The Hunter Foundation has helped fund East Ayrshire to send senior managers to Skye since the Columba 1400 leadership centre opened in 2000. Its headteacher leadership academy is credited as the catalyst for a local authority project to develop leadership skills further within schools.

Gillian Hamilton, headteacher of Nether Robertland Primary, in Stewarton, and Pam Dunsmore, senior depute at Cumnock Academy, were released from their schools last August. Nine months later, they have almost completed an extensive induction programme and handbook, which senior and middle managers throughout East Ayrshire will receive next session as part of that authority’s commitment to professional development.

Described as a self-help manual for teachers, the handbook contains strategies and advice, designed to enhance both classroom and professional performance. It encompasses facets from Columba 1400‘s programme, such as non-directive coaching skills, as well as principles of the critical skills programme and the ideas of Tony Buzan, famous for mind-mapping. It is set to become the central focus of East Ayrshire’s teacher development programme.

“Leadership and development have become a priority of the Scottish Executive, but we were already working on this when the Executive made announcements of its plans,” says Mrs Hamilton.

“During teacher training, leadership is not part of the programme. What they are learning is teaching strategies, learning about subjects and the theory behind teaching. Not the management skills of people and resources.

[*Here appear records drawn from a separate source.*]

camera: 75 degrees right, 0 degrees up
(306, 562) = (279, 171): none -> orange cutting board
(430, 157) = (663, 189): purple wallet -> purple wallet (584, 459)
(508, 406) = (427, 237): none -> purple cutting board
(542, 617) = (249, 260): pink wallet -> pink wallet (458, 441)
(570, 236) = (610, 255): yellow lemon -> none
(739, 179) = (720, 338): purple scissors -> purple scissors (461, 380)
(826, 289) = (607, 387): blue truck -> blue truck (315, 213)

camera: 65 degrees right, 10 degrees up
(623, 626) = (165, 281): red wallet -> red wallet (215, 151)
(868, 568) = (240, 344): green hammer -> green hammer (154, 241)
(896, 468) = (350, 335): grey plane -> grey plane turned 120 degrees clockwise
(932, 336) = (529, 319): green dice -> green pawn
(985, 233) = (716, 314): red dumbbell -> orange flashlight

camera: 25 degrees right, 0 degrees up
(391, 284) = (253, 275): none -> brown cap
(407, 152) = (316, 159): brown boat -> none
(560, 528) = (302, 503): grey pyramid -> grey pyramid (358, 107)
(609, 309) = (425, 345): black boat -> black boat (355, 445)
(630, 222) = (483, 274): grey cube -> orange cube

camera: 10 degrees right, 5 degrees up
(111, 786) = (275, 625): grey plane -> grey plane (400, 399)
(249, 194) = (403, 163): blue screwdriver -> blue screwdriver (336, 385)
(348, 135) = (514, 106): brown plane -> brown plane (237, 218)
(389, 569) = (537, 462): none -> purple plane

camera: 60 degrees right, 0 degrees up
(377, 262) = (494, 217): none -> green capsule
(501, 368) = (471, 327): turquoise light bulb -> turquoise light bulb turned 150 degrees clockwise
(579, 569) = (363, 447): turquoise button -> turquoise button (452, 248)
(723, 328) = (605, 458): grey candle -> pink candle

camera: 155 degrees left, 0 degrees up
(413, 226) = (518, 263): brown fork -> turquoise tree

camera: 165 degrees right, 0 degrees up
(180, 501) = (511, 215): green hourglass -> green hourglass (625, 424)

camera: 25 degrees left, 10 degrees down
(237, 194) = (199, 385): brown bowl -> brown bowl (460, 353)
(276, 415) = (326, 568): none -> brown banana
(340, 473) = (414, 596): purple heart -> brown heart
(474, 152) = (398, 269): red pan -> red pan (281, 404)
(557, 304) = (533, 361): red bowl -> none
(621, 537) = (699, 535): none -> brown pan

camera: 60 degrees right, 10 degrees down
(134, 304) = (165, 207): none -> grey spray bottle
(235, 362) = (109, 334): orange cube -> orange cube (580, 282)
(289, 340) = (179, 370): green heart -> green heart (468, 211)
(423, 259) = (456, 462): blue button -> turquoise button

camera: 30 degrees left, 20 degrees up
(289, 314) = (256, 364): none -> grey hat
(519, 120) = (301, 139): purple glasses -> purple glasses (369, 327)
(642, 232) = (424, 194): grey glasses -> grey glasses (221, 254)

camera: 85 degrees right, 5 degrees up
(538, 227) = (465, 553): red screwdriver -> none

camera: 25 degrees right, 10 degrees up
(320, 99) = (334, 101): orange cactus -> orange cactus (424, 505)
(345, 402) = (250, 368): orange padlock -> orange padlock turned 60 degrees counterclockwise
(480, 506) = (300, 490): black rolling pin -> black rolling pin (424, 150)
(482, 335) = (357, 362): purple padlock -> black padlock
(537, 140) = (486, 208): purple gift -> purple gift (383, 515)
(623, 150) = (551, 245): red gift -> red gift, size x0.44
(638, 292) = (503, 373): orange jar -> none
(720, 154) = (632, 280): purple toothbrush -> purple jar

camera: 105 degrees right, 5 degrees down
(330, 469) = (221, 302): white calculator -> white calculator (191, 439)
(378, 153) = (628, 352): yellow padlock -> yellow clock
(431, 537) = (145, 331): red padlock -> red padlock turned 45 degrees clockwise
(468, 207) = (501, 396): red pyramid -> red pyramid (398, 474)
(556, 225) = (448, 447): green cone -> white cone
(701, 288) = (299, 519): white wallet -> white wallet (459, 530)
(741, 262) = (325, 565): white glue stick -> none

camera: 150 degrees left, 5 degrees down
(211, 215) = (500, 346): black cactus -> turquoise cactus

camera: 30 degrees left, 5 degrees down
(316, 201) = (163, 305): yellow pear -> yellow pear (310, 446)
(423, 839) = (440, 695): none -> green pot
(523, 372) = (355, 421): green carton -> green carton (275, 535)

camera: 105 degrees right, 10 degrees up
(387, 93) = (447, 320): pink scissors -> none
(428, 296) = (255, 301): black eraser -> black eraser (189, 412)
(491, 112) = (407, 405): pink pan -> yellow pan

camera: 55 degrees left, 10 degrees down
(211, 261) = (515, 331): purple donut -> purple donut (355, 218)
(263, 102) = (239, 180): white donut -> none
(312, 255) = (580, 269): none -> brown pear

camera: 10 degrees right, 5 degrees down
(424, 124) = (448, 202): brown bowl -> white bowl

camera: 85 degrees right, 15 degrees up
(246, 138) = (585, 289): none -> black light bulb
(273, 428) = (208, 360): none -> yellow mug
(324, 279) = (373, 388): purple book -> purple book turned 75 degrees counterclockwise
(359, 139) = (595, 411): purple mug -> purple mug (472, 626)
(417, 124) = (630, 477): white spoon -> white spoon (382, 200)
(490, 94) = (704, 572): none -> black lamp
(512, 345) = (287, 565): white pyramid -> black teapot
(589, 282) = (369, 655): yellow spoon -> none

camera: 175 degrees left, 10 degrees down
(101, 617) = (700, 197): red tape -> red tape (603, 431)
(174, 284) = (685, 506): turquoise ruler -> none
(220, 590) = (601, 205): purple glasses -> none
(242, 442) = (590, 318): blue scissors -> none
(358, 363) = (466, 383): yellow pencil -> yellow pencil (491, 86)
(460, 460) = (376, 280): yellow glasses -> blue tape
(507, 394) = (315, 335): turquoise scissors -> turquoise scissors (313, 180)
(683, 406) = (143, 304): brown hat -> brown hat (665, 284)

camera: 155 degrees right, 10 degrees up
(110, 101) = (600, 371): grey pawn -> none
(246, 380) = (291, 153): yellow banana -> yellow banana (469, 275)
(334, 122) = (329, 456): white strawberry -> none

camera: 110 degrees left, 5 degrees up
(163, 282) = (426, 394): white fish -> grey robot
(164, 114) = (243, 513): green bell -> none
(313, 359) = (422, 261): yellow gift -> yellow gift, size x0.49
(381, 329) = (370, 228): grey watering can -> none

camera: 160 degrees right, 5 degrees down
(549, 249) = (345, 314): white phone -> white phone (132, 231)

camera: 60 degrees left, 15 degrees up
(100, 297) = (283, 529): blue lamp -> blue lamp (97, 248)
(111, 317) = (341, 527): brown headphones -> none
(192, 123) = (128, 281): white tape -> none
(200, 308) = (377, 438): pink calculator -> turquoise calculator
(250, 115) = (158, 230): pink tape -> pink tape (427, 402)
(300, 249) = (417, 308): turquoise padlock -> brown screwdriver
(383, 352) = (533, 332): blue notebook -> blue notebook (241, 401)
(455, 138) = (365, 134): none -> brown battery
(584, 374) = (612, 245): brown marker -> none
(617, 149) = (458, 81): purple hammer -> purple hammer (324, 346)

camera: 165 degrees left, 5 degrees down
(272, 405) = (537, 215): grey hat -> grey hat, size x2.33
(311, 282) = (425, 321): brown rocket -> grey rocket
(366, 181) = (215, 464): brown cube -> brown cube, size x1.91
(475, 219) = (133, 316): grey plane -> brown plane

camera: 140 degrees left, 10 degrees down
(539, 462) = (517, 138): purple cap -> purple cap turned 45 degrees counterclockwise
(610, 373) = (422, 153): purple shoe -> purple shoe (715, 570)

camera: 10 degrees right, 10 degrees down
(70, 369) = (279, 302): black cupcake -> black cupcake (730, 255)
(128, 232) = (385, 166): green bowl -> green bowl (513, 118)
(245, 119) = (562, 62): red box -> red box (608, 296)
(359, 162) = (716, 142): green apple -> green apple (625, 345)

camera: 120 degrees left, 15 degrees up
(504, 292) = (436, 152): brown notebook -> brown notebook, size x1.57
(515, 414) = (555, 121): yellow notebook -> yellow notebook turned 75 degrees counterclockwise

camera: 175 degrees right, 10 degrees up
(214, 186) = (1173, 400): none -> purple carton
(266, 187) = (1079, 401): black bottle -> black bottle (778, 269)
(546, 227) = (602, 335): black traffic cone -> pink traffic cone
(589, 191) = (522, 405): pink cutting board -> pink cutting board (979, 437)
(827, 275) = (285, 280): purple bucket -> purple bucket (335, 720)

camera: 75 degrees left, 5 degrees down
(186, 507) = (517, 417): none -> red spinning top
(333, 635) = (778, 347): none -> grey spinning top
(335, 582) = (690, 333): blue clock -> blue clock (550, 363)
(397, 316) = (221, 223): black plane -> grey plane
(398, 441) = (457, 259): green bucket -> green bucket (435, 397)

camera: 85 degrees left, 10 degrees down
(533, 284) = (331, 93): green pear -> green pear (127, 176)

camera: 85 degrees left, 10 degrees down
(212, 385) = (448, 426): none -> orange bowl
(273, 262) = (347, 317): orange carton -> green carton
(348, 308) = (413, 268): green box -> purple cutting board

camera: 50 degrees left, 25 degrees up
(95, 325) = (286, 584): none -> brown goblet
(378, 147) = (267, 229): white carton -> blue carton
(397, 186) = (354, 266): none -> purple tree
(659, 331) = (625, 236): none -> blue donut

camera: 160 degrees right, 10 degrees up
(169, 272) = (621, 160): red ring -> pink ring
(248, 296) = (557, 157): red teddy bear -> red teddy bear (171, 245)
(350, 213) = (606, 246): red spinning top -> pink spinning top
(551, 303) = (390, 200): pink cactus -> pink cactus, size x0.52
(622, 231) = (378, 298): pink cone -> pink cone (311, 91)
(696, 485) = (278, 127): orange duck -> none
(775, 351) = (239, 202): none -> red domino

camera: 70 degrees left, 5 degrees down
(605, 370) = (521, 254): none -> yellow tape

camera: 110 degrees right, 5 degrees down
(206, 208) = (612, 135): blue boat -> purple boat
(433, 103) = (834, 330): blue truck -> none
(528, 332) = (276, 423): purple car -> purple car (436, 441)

“People can be good managers but they won’t always be good leaders. One of the things that coaching does is try to build capacity of leaders.

“There is a difference between managing and leading,” she explains. “You can be managing the day-to-day running of the school, the finances, budget, and the school is ticking over fine.

“Being a good leader is more about where you want to take the school. It’s a corny phrase, but it is about having a vision for where you want the school to be, empowering your staff to help you take that forward and building a community with parents and pupils.”

Mrs Dunsmore says: “Columba was only a part of it, but East Ayrshire recognised that something had to be done to explore how we were going to develop leadership for everybody, from students to headteachers.”

Now new heads are given mentors from a pool of experienced headteachers, who are all using non-directive coaching skills learned at Columba, in which the coach merely supports the other person to find solutions themselves.

Although the East Ayrshire project sounds as if it relies heavily on the teachings of Columba 1400, this is, they stress, just one part of the programme. “We are trying to give teachers lots of tools,” says Mrs Hamilton. “This is about providing people with lots of opportunity to select what they need for their own development and then use that in their own practice.”

East Ayrshire is also considering a project linking schools with local businesses. Already, it has had positive responses from firms interested in comparing management strategies with teachers.